1. The right of recovery, in this case, does not rest on our constitution, but on the common law liability of defendant for failure to provide safe machinery and appliances for its employes; and upon the statute giving the parent the right to sue. The liability existed before the constitution, and is independent of it.

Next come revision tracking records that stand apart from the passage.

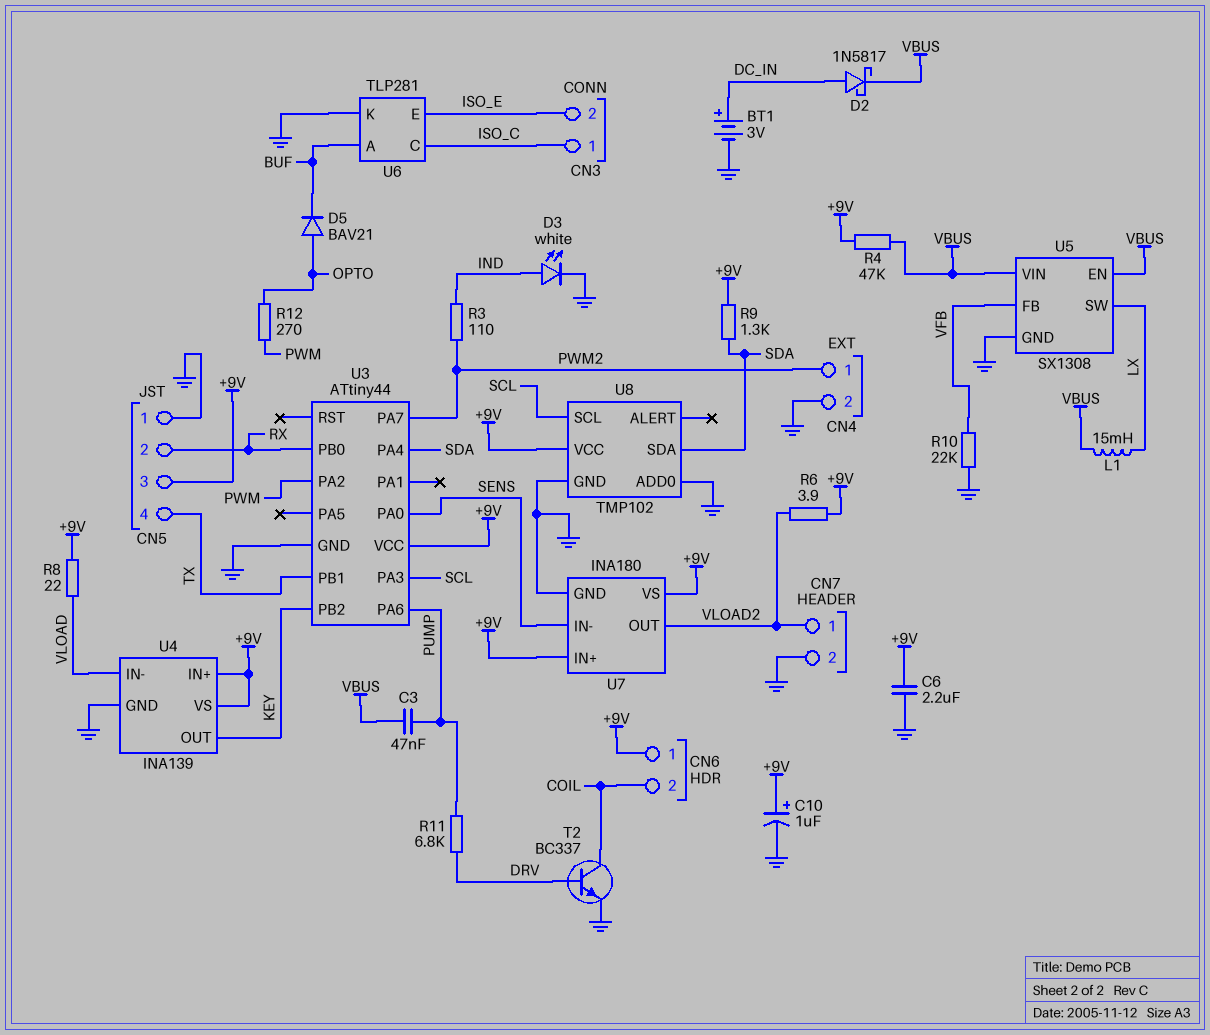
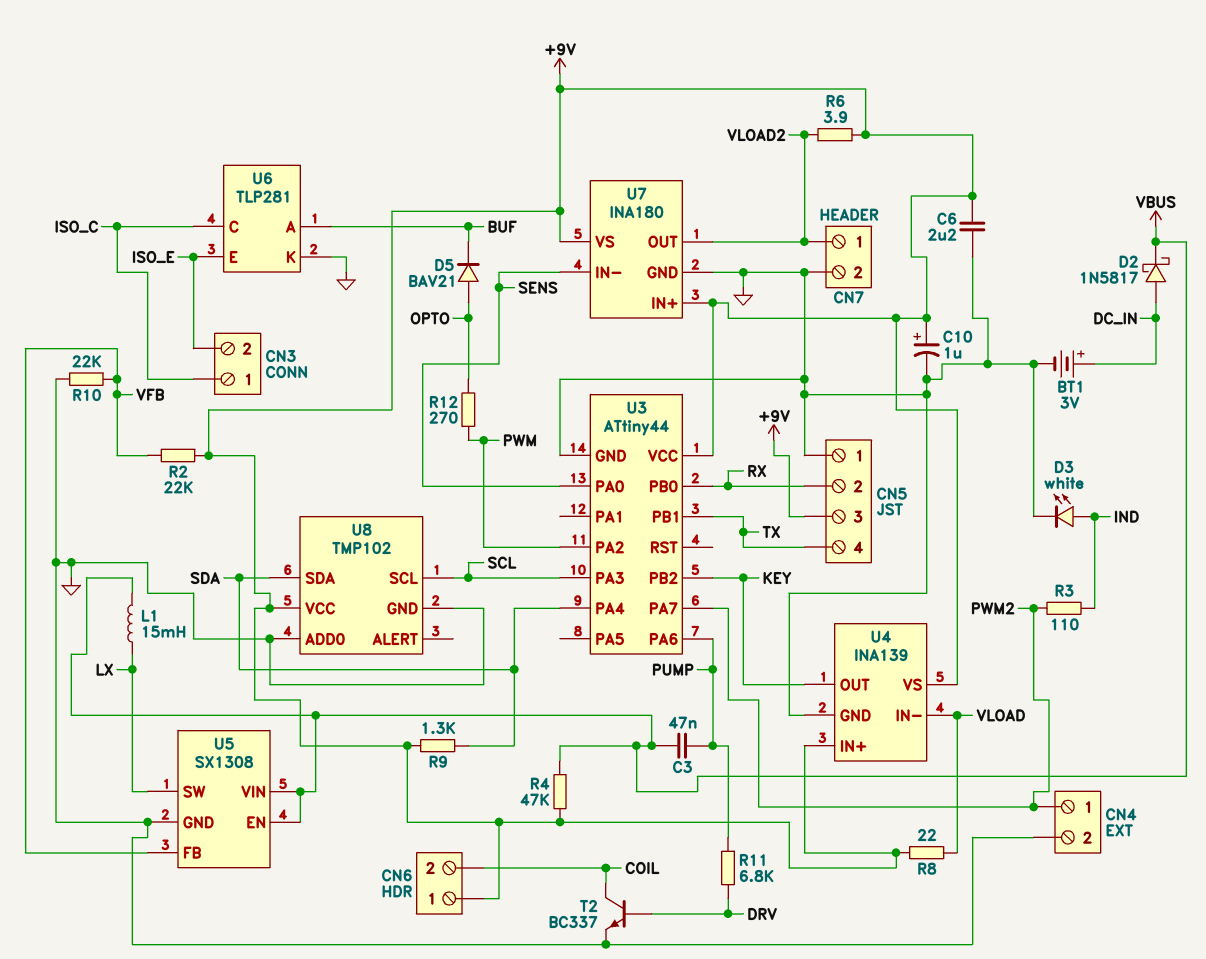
R2: none -> 22k (+9V, VFB)

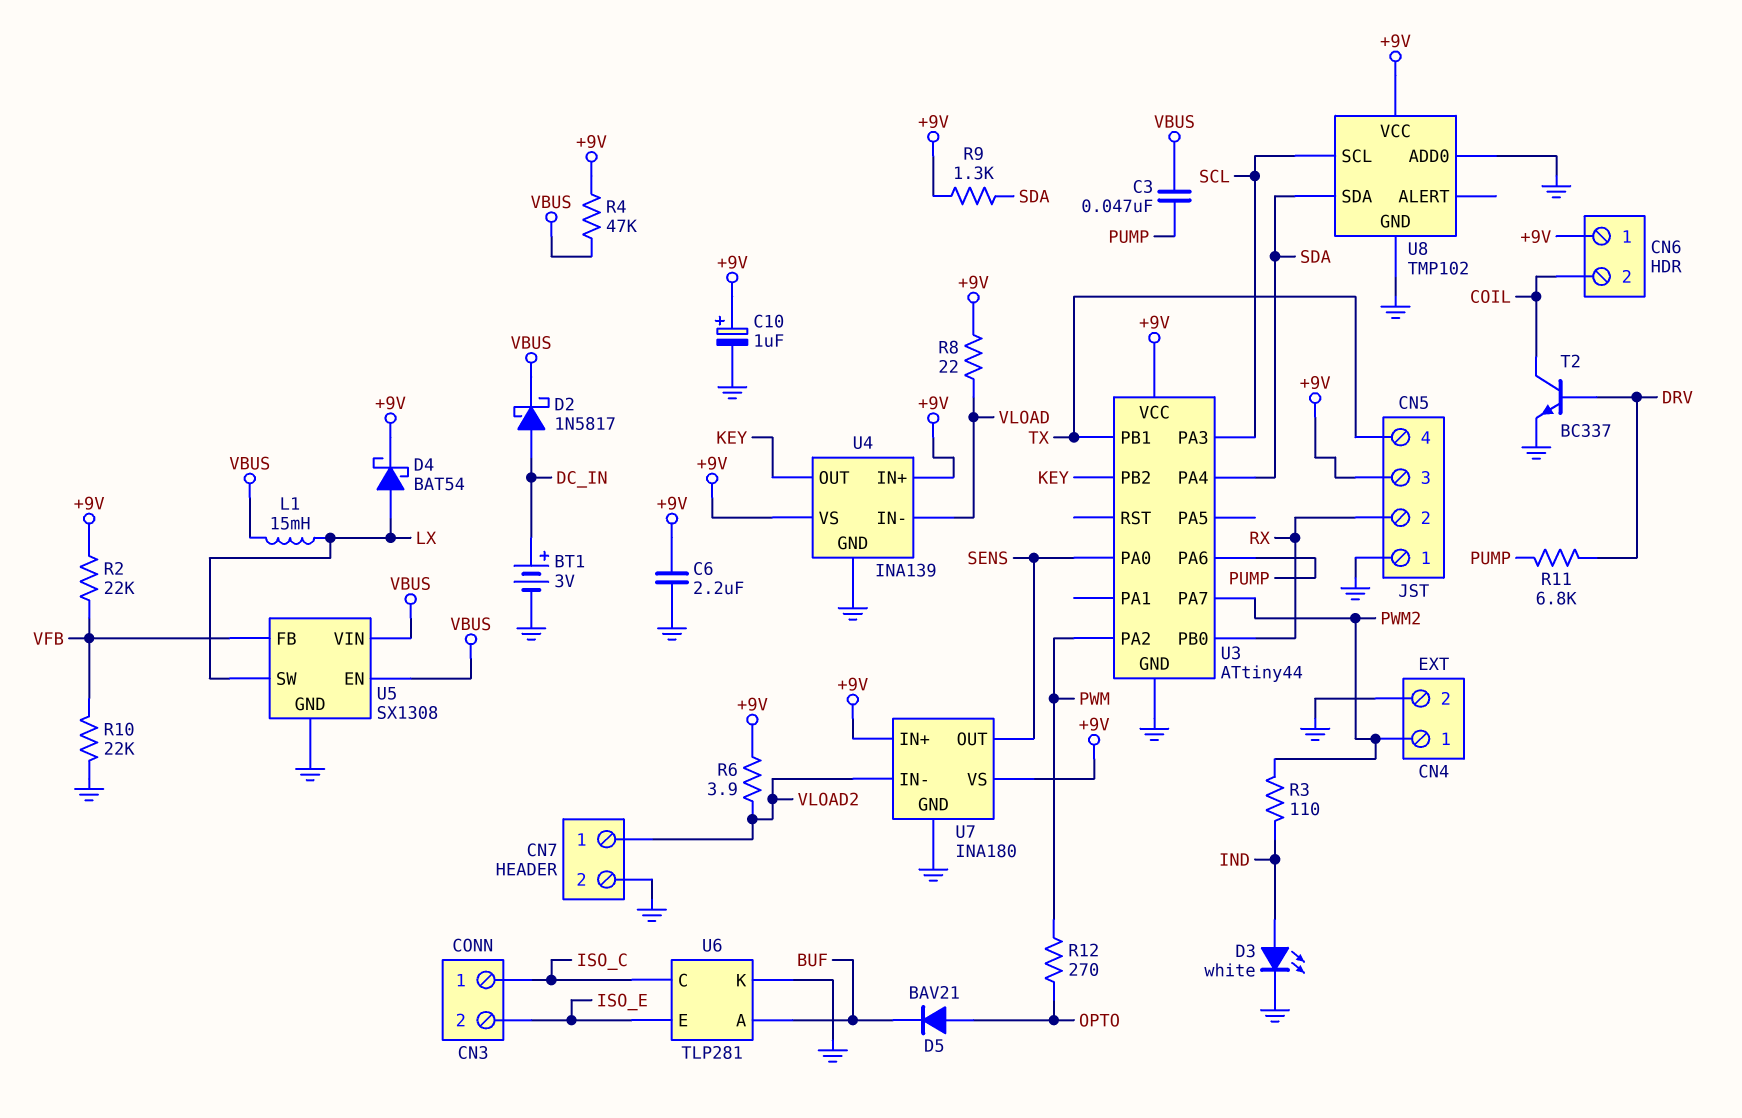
D4: none -> schottky BAT54 (A LX, K +9V)
U7 pin IN-: SENS -> VLOAD2
U7 pin OUT: VLOAD2 -> SENS

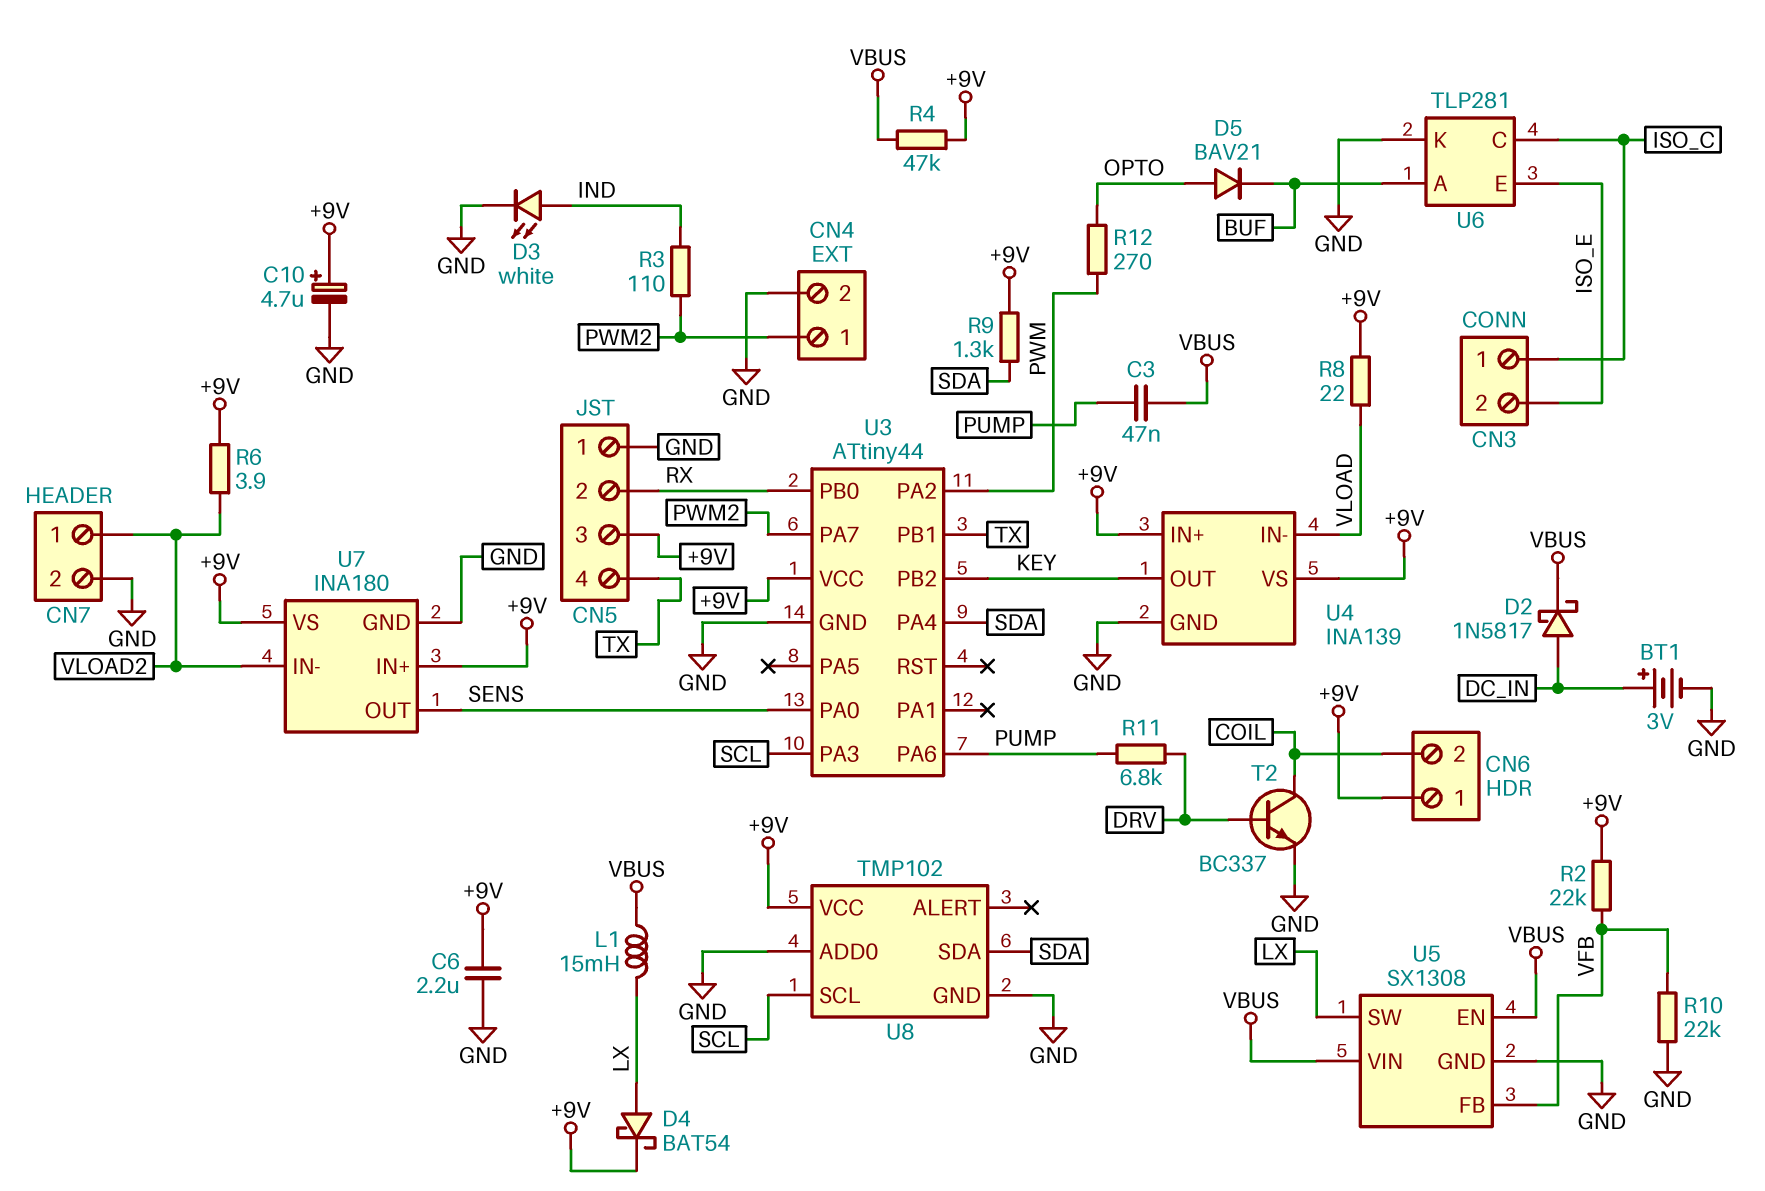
C10: 1uF (plus +9V, minus GND) -> 4.7uF (plus +9V, minus GND)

2. The death was caused by the defective coupling appliances. The bumpers were broken off and the drawhead played loose because the spring holding it in place had been taken out or lost. The cars were of different heights, and this prevented coupling in the usual way. That this constituted negligence on the part of the company, see Le Clair v. Railroad Co., 20 Minn. 9; 2 Thompson on Negligence, 972; 14 Am. &amp Eng. Enc. L., 848; 43 Ill. 338; 71 Ib., 295; 18 N.Y. 225. There is no evidence that Gale knew of these defects, nor is there any evidence that the condition of the appliances was obvious. It cannot be presumed that he knew of these several defects.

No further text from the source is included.